Figure 11 shows the complete set of poles estimated by the HDMDc+Lift model, highlighting the presence of additional dynamic modes.
Based on the spectral analysis presented in
Figure 10, it is observed that the HDMDc+Lift model not only achieves superior temporal fitting compared to the linearized model, but also accurately captures the essential poles of the real system. The Euclidean distance between the dominant poles of both models is minimal, as shown in
Table 8, indicating that the data-driven model reproduces the fundamental system dynamics with high fidelity.
4.9. Implications for Monitoring and Diagnosis
Although the primary focus of this work is on data-driven modeling, the proposed framework has important and immediate implications for system monitoring and fault diagnosis.

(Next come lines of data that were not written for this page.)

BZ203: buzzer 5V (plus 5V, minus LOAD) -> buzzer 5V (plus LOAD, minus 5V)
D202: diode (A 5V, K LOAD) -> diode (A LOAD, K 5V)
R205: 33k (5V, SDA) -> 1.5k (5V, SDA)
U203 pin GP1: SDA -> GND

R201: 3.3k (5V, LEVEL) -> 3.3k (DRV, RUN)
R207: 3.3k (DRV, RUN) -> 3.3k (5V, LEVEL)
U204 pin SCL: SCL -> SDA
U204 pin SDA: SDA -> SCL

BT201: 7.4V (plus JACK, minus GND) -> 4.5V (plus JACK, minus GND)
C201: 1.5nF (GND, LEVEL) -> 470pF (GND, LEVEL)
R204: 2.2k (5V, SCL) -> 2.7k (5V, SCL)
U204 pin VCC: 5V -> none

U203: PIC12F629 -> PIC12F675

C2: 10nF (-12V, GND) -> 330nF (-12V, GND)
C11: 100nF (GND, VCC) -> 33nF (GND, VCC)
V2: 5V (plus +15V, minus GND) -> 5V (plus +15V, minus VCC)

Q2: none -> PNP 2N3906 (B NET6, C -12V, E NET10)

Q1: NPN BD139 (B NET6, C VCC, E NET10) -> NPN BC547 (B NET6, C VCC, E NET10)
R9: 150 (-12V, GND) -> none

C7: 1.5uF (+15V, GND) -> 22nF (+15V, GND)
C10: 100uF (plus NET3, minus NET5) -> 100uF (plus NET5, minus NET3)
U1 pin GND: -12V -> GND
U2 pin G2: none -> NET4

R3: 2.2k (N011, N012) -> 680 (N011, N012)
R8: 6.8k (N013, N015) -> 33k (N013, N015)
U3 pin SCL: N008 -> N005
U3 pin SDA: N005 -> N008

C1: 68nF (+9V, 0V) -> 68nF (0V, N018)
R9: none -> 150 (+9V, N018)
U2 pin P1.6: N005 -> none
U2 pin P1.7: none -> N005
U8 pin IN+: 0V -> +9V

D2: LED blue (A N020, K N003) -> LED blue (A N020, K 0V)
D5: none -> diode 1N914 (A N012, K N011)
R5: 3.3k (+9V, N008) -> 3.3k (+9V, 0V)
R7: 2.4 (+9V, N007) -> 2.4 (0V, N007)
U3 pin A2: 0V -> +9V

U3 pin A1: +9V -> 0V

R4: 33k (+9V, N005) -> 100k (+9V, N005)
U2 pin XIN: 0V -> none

The high fidelity of the identified model, together with its demonstrated structural stability, makes it well suited for integration into state estimation, observer-based monitoring, and residual generation schemes.
In particular, the linear representation in the lifted space enables the direct application of well-established diagnostic tools, such as Luenberger observers, Kalman filters, and model-based residual evaluators, while preserving the ability to capture nonlinear system dynamics. This constitutes a key advantage over purely black-box models, which often lack interpretability and robustness when deployed in diagnostic settings.
Moreover, the model’s ability to generalize beyond the training dataset is a critical requirement for reliable fault detection and isolation (FDI) in real-world systems. In practical operation, faults and abnormal conditions typically manifest as deviations from nominal behavior under operating regimes that may not have been explicitly observed during identification. The observed generalization capability suggests that the proposed approach can distinguish between normal variability and abnormal behavior, thereby reducing false alarms and improving diagnostic sensitivity.
5. Conclusions
This work presented a fully data-driven modeling framework for forced nonlinear multiple-input multiple-output (MIMO) dynamical systems, grounded in finite-dimensional approximations of the Koopman operator through Hankel time-delay embeddings, explicit incorporation of control inputs, and observable lifting. The proposed HDMDc+Lift methodology enables the identification of an extended-order linear state-space representation directly from input–output data, without requiring explicit knowledge of the underlying physical equations.
The effectiveness of the approach was demonstrated on a real multitank system, where the identified model exhibited accurate multi-step predictions when evaluated on independent validation data. These results indicate that the proposed framework captures both transient dynamics and nonlinear coupling effects while maintaining numerical stability and structural coherence. The preservation of dominant dynamical modes, as confirmed by spectral analysis, further supports the validity of the Koopman-based approximation using delay-coordinate observables.
In addition to its modeling accuracy, the proposed method exhibits favorable computational performance, making it suitable for practical deployment in industrial monitoring and analysis settings. Overall, the results establish HDMDc+Lift as a flexible and effective data-driven modeling tool for forced nonlinear systems. Future work will focus on extending the framework toward state estimation, fault detection, and health monitoring applications, leveraging the identified linear representations within advanced control and diagnostic architectures.